1) f(x)=(x-2)^2+4 ..................(x-p)^2+q
now f(x)>0 ,only if (x-2)^2 > 0
we know that square of any number (positive or negative) is always positive
therefore (x-2)^2 >=0 (greater than or equal to)
therefore given f(x) > 0 .......for all x € IR

2) f(x) = a*( x^2+(3/a)*x ) + 4 ;....taking 'a' common
= a*(x+1.5/a)^2 - a*(1.5/a)^2 + 4
= a*(x+1.5/a)^2 - 2.25/a + 4
first term will be greater than zero for all 'a' >0 (x € IR)
the sum (-2.25/a + 4) will also be greater than zero for all 'a' except a=0
therefore for a>0 f(x) will be positive

3) let f(x) = -(x^2-px+q)
= -[ (x-p/2)^2 -1/4p^2 + q ]
= [ -(x-p/2)^2 ] + [ -(q - 1/4p^2) ]
first term will be negative for all 'x' and 'p'
second term will be negative iff (q - 1/4p^2) >0
i.e. q > 1/4 p²

Answer 2

The first question has two parts.

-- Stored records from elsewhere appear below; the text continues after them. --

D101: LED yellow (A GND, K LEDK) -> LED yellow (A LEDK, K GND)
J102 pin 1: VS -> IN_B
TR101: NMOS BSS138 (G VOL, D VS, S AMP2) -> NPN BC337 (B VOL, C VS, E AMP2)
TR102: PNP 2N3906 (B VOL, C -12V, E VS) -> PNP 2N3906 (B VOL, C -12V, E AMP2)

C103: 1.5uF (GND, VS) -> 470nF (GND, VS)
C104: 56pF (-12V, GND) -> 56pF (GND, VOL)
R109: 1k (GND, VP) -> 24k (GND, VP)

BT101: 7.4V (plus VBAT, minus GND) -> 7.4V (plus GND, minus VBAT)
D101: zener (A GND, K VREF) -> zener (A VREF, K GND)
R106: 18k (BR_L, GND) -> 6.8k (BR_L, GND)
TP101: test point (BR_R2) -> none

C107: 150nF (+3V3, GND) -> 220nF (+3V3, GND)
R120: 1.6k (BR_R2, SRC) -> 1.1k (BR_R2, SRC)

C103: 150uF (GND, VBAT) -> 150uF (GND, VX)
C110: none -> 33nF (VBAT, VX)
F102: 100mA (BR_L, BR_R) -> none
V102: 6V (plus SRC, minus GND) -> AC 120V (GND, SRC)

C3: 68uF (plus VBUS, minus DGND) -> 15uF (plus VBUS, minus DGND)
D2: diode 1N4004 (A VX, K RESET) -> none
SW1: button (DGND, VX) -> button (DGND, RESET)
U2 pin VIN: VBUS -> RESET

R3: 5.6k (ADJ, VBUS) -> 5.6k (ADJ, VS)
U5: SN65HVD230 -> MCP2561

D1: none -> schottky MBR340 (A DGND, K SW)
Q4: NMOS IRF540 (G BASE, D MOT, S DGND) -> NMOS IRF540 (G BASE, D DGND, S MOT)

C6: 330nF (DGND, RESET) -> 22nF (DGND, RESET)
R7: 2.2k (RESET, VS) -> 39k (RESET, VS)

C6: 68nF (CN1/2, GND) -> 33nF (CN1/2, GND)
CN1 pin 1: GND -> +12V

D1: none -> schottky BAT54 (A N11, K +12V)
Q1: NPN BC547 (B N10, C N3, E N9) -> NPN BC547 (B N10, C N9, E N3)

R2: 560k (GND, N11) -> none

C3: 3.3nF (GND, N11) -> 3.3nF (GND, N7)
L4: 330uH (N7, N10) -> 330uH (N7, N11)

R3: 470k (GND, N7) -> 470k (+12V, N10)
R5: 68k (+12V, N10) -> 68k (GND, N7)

The first part is a form of "completing the square".

x^2-4x+8 is not a perfect square. However, it is possible to write if as a square plus a remainder.

For example:
x^2-4x+8 = x^2-4x+4+4 (changed the +8 to +4+4)
The perfect square portion is x^2-4x+4 which is equal to
(x-2)^2

Therefore:
x^2-4x+8 = x^2-4x+4+4 = (x-2)^2 + 4

The second part is a simple analysis: In real numbers, no square can be negative. A square is either 0 (the square of 0) or it is positive (the square of any number other than zero).

Therefore the value of f(x) is the sum of a square (x-2)^2 which is never negative, PLUS the value +4, which is always positive.

The value of f(x) can never be less than +4.
(That, by itself, is sufficient proof that f(x) has no real roots)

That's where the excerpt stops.